My distinction is in the context of the target workloads and its performance on various tasks relative to contemporary designs of similar complexity.

My checklist:
1) What did the designers want this to run on?
The designers have already stated that they want the SPEs to offload computationaly intensive work like graphics, physics, and video onto the SPEs.

2) What assumptions about the workload does the architecture make in its design features?
The SPE model works best on workloads that can stream or can be batched to fit in local store. Local store doesn't make it either special or general purpose, but it hints that there is a strong preference for a certain kind of memory use.

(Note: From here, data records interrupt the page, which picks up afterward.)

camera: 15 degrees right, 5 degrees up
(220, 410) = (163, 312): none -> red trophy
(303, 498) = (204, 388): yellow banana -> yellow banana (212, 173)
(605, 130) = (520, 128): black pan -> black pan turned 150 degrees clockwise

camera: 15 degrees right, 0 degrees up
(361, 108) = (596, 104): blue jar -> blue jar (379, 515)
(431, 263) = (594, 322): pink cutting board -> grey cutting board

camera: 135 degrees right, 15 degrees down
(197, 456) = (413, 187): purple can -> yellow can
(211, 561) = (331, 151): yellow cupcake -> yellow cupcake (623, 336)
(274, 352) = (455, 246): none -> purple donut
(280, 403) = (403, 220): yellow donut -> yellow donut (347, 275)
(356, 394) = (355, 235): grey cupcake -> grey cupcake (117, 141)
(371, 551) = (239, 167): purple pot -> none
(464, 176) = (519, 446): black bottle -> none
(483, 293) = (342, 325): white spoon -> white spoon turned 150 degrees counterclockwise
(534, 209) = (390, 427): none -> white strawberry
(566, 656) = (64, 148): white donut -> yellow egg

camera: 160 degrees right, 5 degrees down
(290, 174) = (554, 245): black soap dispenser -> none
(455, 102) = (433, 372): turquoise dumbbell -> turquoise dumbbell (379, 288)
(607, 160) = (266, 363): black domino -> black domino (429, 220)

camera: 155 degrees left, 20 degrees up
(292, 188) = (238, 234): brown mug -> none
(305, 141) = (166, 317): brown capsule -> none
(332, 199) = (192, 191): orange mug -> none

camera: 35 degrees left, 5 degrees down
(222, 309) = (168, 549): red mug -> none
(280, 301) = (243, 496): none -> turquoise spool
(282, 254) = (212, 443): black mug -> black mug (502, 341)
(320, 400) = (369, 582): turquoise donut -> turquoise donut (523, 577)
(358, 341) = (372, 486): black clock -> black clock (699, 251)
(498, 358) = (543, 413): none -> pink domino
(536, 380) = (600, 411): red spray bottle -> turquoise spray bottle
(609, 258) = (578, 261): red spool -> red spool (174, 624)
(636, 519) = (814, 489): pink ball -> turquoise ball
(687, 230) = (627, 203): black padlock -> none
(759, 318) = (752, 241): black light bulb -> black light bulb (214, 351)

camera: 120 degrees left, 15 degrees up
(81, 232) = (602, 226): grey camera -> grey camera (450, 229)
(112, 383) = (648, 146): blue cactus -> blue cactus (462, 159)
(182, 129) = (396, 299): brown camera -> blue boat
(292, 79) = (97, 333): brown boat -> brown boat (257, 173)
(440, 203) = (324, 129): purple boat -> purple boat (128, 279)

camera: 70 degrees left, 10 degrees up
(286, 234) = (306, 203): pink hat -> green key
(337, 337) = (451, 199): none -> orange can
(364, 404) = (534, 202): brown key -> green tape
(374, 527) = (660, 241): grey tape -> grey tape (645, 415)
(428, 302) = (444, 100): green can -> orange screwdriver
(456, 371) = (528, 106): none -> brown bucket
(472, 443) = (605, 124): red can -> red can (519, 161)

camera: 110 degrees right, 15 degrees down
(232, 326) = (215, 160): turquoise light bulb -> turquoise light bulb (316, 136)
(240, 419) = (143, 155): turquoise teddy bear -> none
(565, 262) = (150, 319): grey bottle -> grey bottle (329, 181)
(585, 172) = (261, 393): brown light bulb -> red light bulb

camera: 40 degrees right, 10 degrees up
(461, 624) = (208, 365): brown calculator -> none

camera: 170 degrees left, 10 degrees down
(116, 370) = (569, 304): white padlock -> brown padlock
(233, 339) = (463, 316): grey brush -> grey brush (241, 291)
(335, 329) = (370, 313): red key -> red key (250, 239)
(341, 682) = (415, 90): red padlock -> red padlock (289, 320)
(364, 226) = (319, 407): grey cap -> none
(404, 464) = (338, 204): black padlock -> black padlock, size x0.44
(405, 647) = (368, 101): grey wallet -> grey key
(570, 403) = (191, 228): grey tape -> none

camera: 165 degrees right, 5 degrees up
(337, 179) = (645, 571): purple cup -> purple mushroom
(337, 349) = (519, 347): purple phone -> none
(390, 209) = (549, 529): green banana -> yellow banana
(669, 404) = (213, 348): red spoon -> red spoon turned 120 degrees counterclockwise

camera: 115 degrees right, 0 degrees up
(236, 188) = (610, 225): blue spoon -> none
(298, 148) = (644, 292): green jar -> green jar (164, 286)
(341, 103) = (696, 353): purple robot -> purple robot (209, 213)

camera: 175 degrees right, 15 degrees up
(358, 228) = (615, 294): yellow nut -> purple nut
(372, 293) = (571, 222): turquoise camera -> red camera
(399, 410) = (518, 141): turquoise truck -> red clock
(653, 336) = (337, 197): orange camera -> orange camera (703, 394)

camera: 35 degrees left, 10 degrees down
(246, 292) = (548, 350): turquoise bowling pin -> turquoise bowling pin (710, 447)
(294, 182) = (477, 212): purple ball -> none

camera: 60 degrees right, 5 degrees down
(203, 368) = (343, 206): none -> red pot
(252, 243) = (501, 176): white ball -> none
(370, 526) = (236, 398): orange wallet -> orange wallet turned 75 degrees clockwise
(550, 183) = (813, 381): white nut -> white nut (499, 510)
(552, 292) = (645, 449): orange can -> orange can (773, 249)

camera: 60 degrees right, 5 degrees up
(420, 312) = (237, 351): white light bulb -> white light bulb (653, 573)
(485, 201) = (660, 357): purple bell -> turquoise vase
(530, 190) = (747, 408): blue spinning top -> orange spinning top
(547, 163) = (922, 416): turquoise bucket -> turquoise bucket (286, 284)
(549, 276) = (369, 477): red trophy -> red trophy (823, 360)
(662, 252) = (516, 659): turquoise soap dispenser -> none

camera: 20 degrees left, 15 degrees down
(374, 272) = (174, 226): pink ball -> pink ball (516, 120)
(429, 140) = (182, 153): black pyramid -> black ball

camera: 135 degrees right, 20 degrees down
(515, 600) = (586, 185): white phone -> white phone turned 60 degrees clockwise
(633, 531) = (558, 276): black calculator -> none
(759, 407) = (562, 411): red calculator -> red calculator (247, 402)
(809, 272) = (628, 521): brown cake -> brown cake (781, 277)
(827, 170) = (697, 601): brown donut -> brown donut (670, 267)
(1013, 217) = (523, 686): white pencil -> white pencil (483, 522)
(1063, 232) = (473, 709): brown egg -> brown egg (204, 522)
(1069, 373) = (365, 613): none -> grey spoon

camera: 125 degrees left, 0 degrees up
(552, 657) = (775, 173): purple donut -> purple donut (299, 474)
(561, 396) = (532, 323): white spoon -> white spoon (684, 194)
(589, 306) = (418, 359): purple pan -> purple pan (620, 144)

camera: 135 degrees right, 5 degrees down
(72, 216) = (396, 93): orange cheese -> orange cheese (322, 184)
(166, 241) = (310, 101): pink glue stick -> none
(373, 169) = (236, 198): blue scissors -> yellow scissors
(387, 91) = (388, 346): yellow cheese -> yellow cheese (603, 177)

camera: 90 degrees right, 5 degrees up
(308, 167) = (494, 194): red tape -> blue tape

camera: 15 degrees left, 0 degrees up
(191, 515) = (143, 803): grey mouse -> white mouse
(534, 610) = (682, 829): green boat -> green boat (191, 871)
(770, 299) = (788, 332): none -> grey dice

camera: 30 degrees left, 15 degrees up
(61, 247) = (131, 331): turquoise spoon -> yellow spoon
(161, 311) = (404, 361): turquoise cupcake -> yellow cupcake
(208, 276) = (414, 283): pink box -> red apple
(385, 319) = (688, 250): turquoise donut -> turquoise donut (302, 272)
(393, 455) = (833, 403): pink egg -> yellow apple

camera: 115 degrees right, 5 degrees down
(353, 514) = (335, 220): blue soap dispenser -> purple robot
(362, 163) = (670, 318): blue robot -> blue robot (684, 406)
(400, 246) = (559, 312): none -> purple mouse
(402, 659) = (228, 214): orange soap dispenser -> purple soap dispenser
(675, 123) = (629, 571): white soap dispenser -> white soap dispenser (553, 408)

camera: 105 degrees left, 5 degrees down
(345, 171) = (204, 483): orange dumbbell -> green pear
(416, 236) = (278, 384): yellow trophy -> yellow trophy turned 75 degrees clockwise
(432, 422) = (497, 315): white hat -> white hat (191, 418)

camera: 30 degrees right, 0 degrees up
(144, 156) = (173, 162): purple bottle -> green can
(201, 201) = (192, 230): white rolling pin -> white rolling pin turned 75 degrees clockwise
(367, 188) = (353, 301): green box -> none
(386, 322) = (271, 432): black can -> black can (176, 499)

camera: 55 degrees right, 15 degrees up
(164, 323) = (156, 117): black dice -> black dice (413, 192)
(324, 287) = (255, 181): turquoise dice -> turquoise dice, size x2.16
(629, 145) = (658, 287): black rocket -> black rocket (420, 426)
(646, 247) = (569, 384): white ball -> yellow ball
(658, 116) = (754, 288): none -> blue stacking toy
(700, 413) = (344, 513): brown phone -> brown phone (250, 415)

The register width is only used if the data is vectorized, and non-vector math ops will only yield a fraction of the SPEs capability. Vectorizable workloads are a pretty special group.

The SPE has no branch prediction, which when coupled with its long pipeline pretty much assumes its workload is either not branchy or easily predicted at compile time. Its restricted ability to handle multiple branch hints within a small number of cycles means that this chip has a very strong preference for non-branching code.


3) Compared to other designs that use the same number of transistors, what is the performance that results?
For vectorized compute-intensive tasks the SPE blows things away without question.
Outside of this realm, performance is on probably on par with general-purpose chips of earlier process generations. Without solid benchmark numbers on a wider set of software, I can't be sure.
If an SPE can perform better than a Pentium III on SPEC Int, for example I'd lean towards more general purpose. However, given the transistors and aggressive design spent on an SPE, getting older than last generation performance outside of its chosen apps means it is more likely the chip is destined to be specialized.

4) What and how many tasks can it simply not do, either because of implementation restrictions or architectural limits?

The SPE is designed to work on single tasks within a separate memory space, with the rest of CELL maintaining its simple environment.
The SPE can't service a lot of interrupts, and with its hefty penalties on context switching, it really shouldn't anyway. General processors can't make that assumption.
The SPE does not handle software permissions, period. It can't run an OS, and it can't access system data.
It could never run a system on its own.
The general purpose PPE can, even with its lesser performance.

All these factors make me think that the SPE is special purpose. It is versatile, powerful, but not entirely free of the baggage that makes it very clear it has a special set of jobs to do.

That doesn't matter, of course, because in conjuction with the other system elements, CELL as a whole is general purpose.

Processors that are considered general purpose are permitted to have specialized hardware within them, since they still devote resources to general execution.

I've already said that CELL as a whole would in my mind be a general purpose processor, just that an SPE in isolation would not be.

Without the PPE and the internal interconnect, there is a huge number of programs that would not run on CELL, because the SPE either cannot or barely runs it at the speed of chips from previous hardware generations.

No, when we go by that definition, the processor in a coffee maker would be the most general purpose one, if you look at the code it executes. And it would be very efficient if you look at the amount of transistors it uses to do all that.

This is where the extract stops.